The decreased TAA level might indicate that the mechanism of defense from oxidative stress is insufficient in patients with MDD, as suggested by Kotan et al. However, when we categorized patients with depression into two groups according to the response to antidepressant treatment, the response group didn't show any significant difference in TAA level to the control group before treatment, while the non-response group showed a significant decrease in TAA level. This finding suggests that individuals that respond clinically to antidepressant treatment retain comparable protective mechanisms against oxidative stress to the control group, compared with individuals who do not respond to antidepressant treatment. Cumurcu et al suggested that oxidative and anti-oxidative activity may not change following antidepressant treatment for a relatively short period of six weeks, and that long-term treatment of at least 12 weeks is needed for oxidative and anti-oxidative system parameters to be changed. The results of the present study showing that eight weeks of antidepressant treatment changed the TAA level in the non-response MDD group suggest that at least eight weeks of treatment may be needed for any change.
If we measure TAA by potentiometry in people with MDD prior to treatment, we might be able to predict the responsiveness of patients to medication. The discriminant power of our results was insufficient to predict the responsivity to anti-depressant drugs in MDD patients; however, the discriminant power of 75.0% for the non-response group might be a clue to predicting the therapeutic effect of the drugs in clinical practice.
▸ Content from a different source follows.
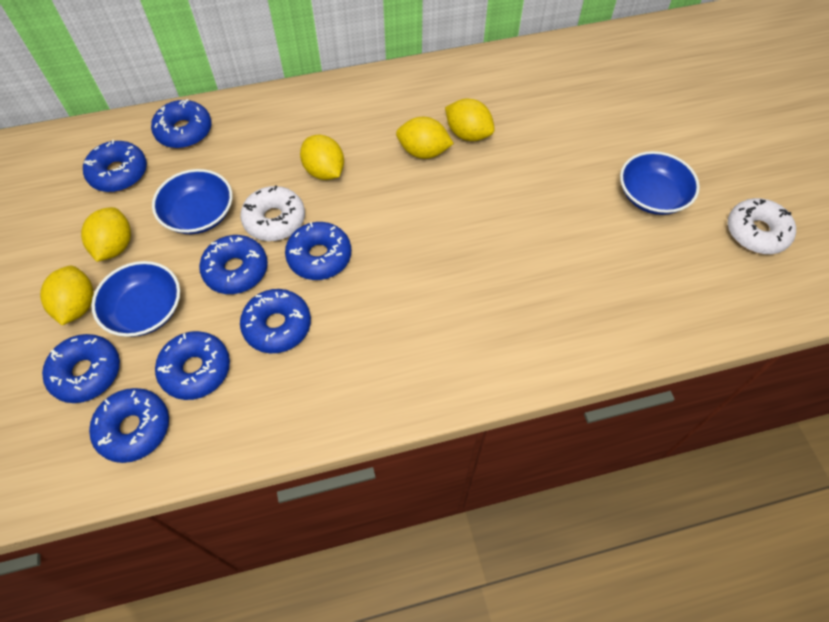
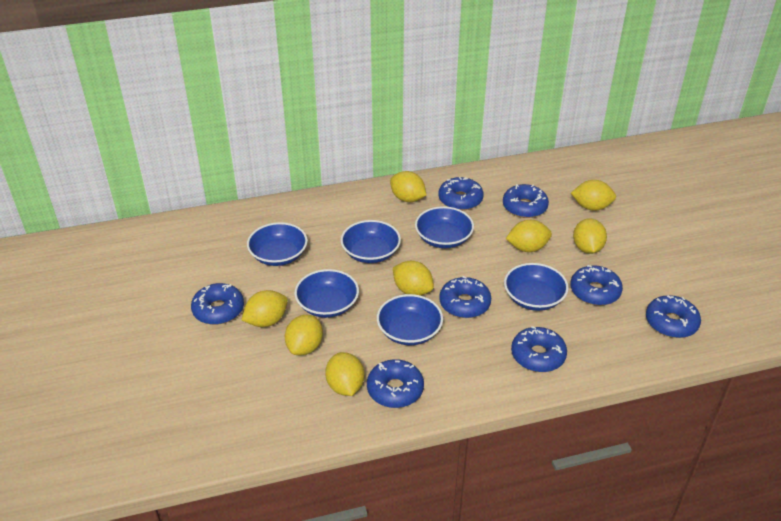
blue bowl: 3 -> 6
white donut: 2 -> 0
yellow lemon: 5 -> 8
There are some limitations to this study. First, the sample size was relatively small. Second, in assessing the effects of antidepressant treatment, it should be noted that patients took different kinds of antidepressants. Third, there could be some confounding factors related to each patient's lifestyle, since exercise and diet may affect the level of TAA. Further studies are required to investigate the effects of antidepressants on oxidative-antioxidative systems in MDD using large samples of both response and non-response groups taken after various durations of treatment. Furthermore, there is growing emphasis on the importance of lifestyle modifications such as changes to exercise or diet in addition to antidepressant treatment and/or psychotherapy in MDD patients. Future studies should also investigate the association between supplementation with antioxidant foods or exercise and antidepressant treatment response and TAA in MDD patients.
Acknowledgments
This work was supported by the Korea Atomic Energy Research Institute Project and the Hallym University Research Fund (HRF-G-2015-4).